Meckel’s Diverticulitis in a Teenager With Unknown Intestinal Malrotation: A Case Report and Review of the Literature

The clinical presentation of congenital abnormalities in adult life is a rare condition since they usually make their appearance in early childhood. A combination of two different congenital deformities is even more infrequent, a fact that might complicate the differential diagnosis of acute abdomen. This is a case report of an inflamed Meckel’s diverticulum in a 16-year-old male with intestinal malrotation presented in an acute setting, and a review of the literature. The patient presented at the emergency department with an atypical abdominal pain located in the right abdomen and quite elevated inflammatory markers. Computed tomography revealed Meckel’s diverticulitis in combination with intestinal malrotation, findings that were confirmed intraoperatively.

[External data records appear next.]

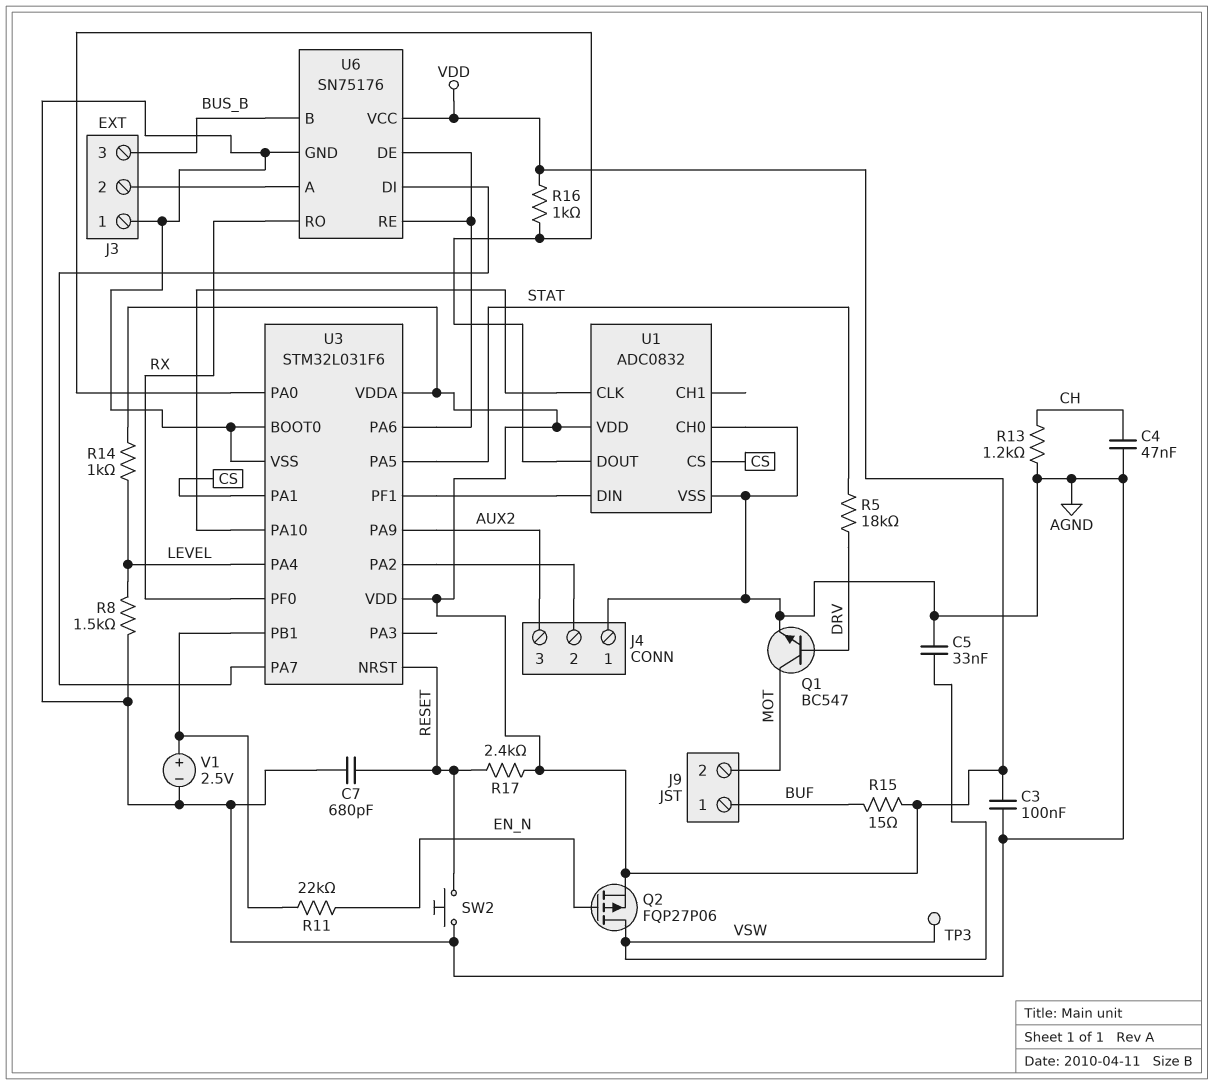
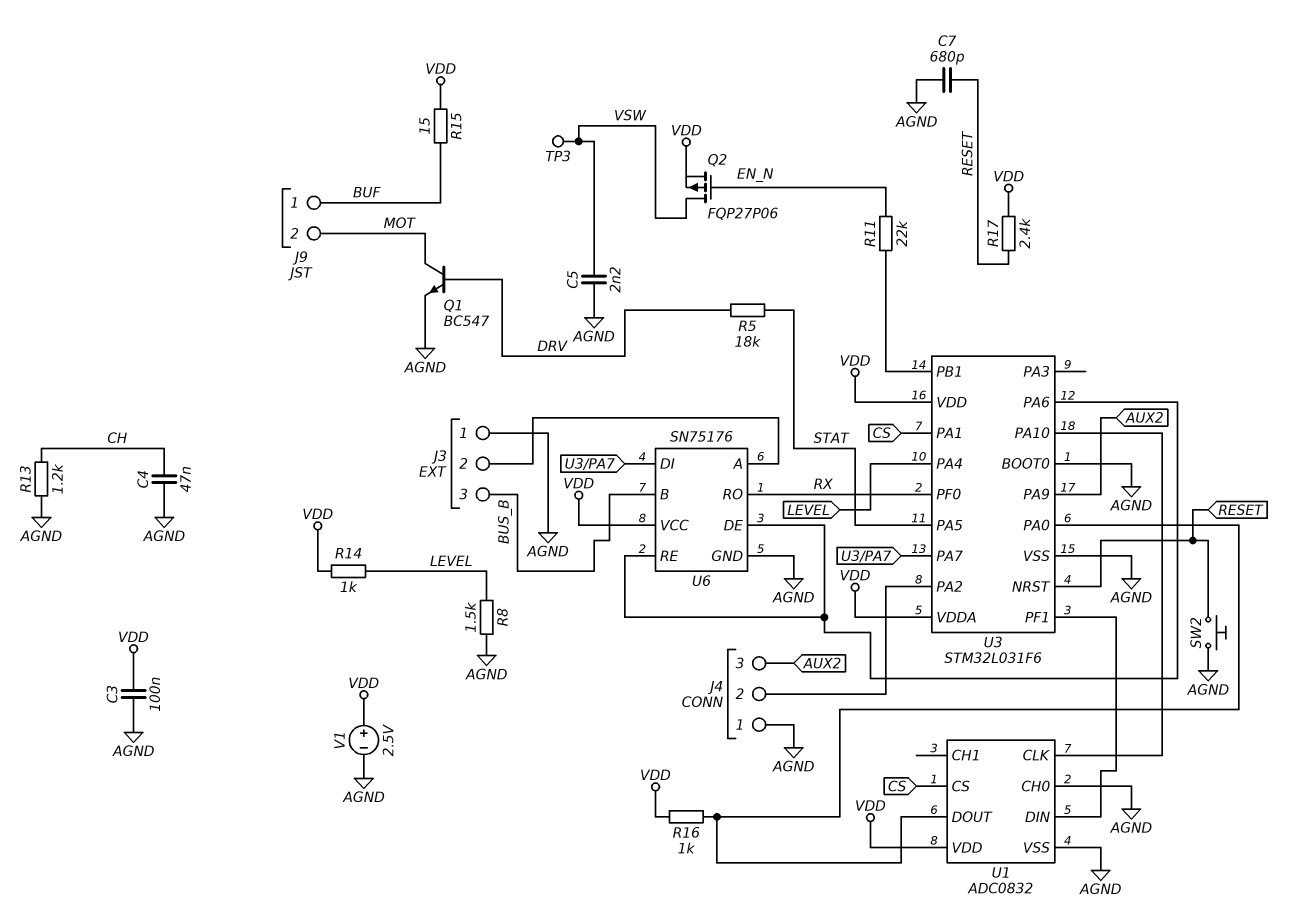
C5: 33nF (AGND, VSW) -> 2.2nF (AGND, VSW)
V1: 2.5V (plus U3/PB1, minus AGND) -> 2.5V (plus VDD, minus AGND)

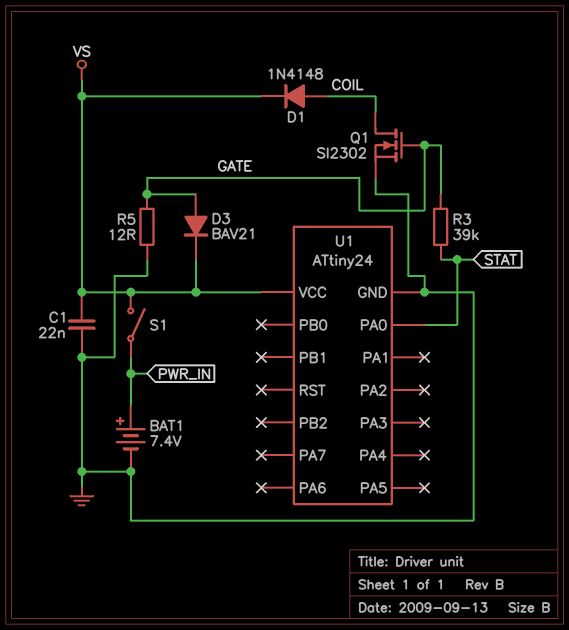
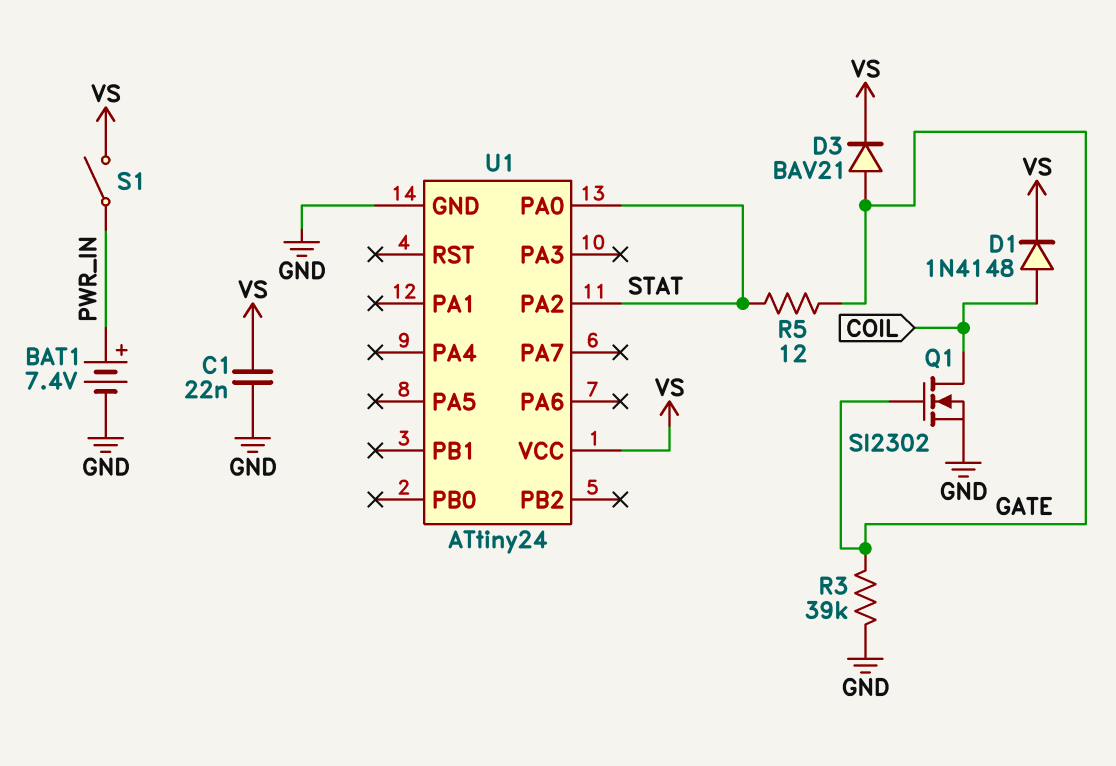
R3: 39k (GATE, STAT) -> 39k (GATE, GND)
R5: 12 (GATE, GND) -> 12 (GATE, STAT)
U1 pin PA2: none -> STAT

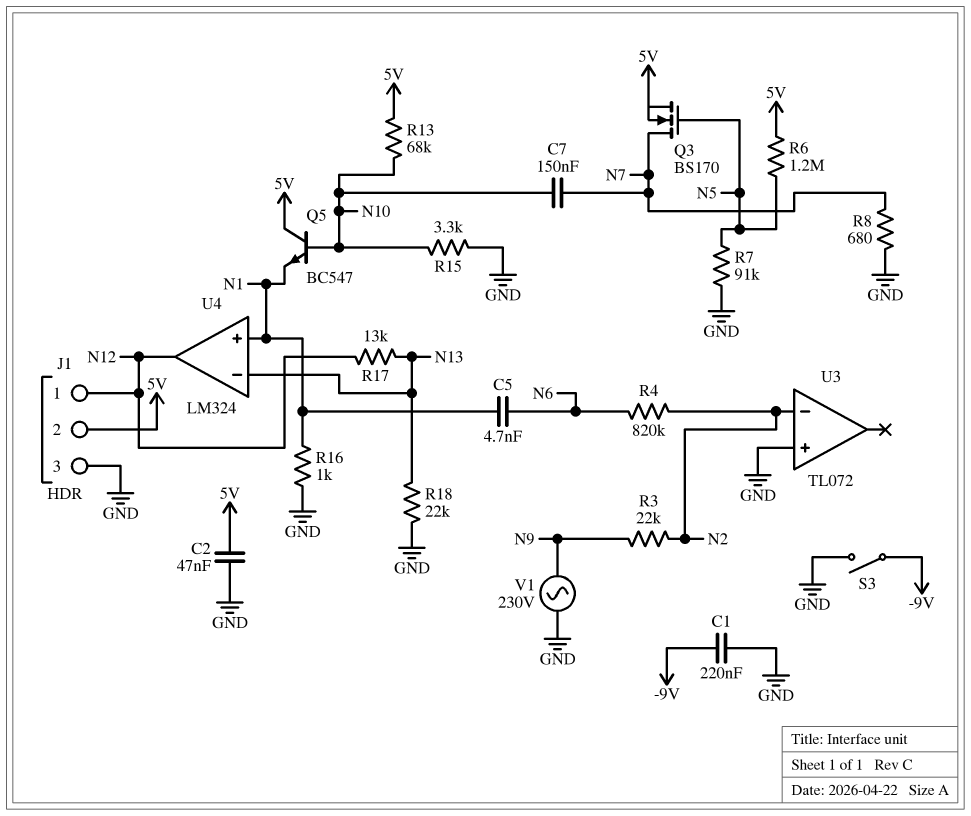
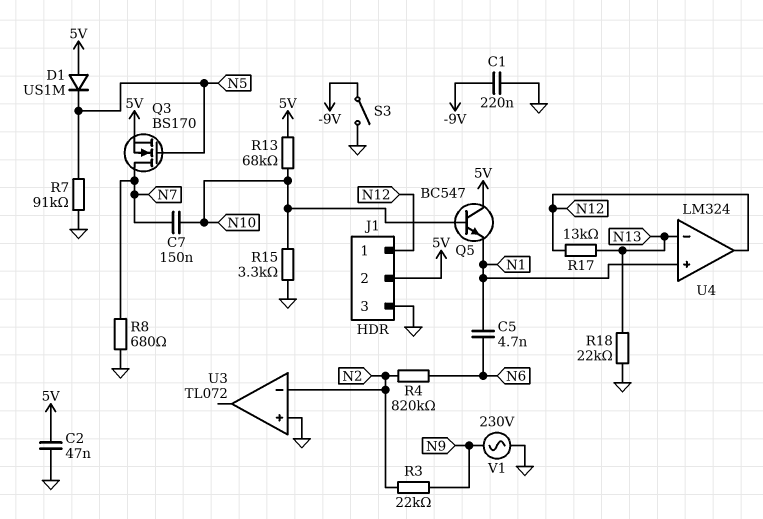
D1: none -> diode US1M (A 5V, K N5)
R6: 1.2M (5V, N5) -> none
R16: 1k (GND, N1) -> none

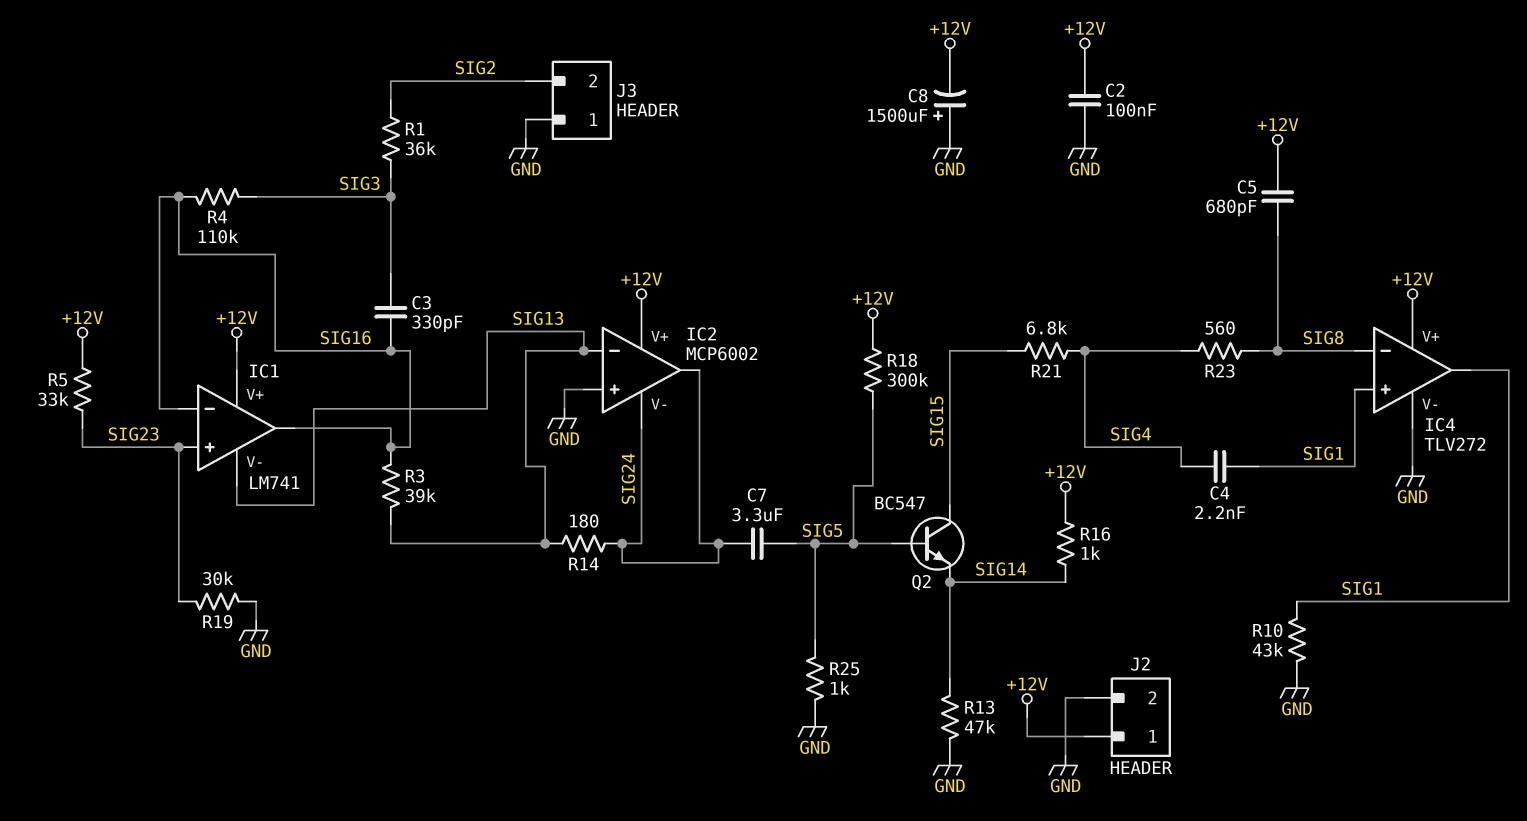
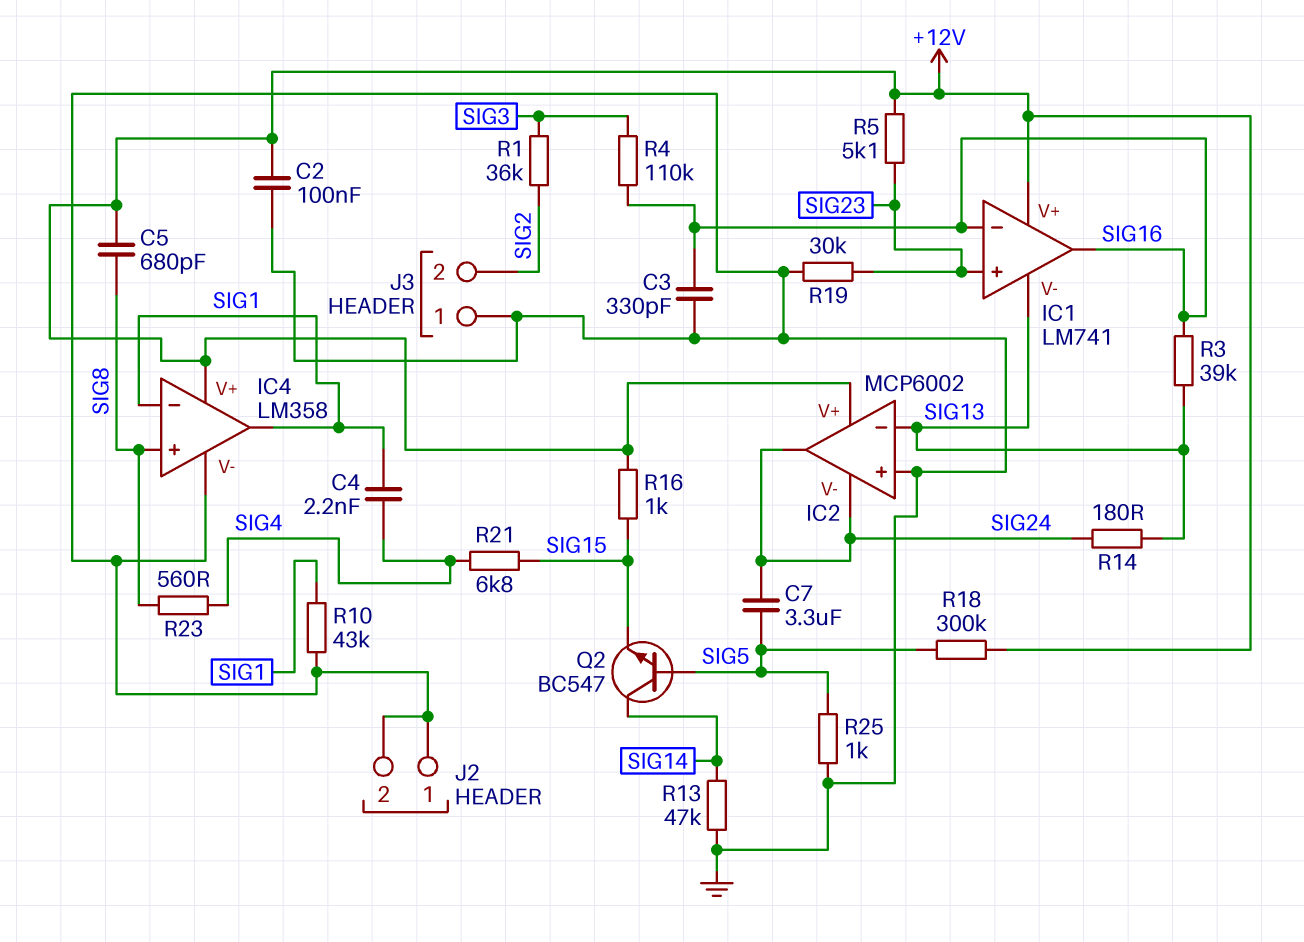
C3: 330pF (SIG3, SIG16) -> 330pF (GND, SIG16)
C8: 1500uF (plus GND, minus +12V) -> none
IC4: TLV272 -> LM358
IC4 pin in+: SIG1 -> SIG8
IC4 pin in-: SIG8 -> SIG1
J2 pin 1: +12V -> GND
Q2: NPN BC547 (B SIG5, C SIG15, E SIG14) -> NPN BC547 (B SIG5, C SIG14, E SIG15)
R5: 33k (+12V, SIG23) -> 5.1k (+12V, SIG23)
R16: 1k (+12V, SIG14) -> 1k (+12V, SIG15)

A partial enterectomy with a side-to-side anastomosis was performed, and the patient was discharged uneventfully. Only a few cases of this combination have been reported in the literature till nowadays. This article indicates the importance of the computed tomography scan in the differential diagnosis of abdominal pain since it might reveal rare clinical entities and determine the further therapeutic plan. Furthermore, it is a reminder that congenital abnormalities might make their clinical appearance not only in early childhood but also in adult life, pointing out the ability of the general surgeon to deal with such cases.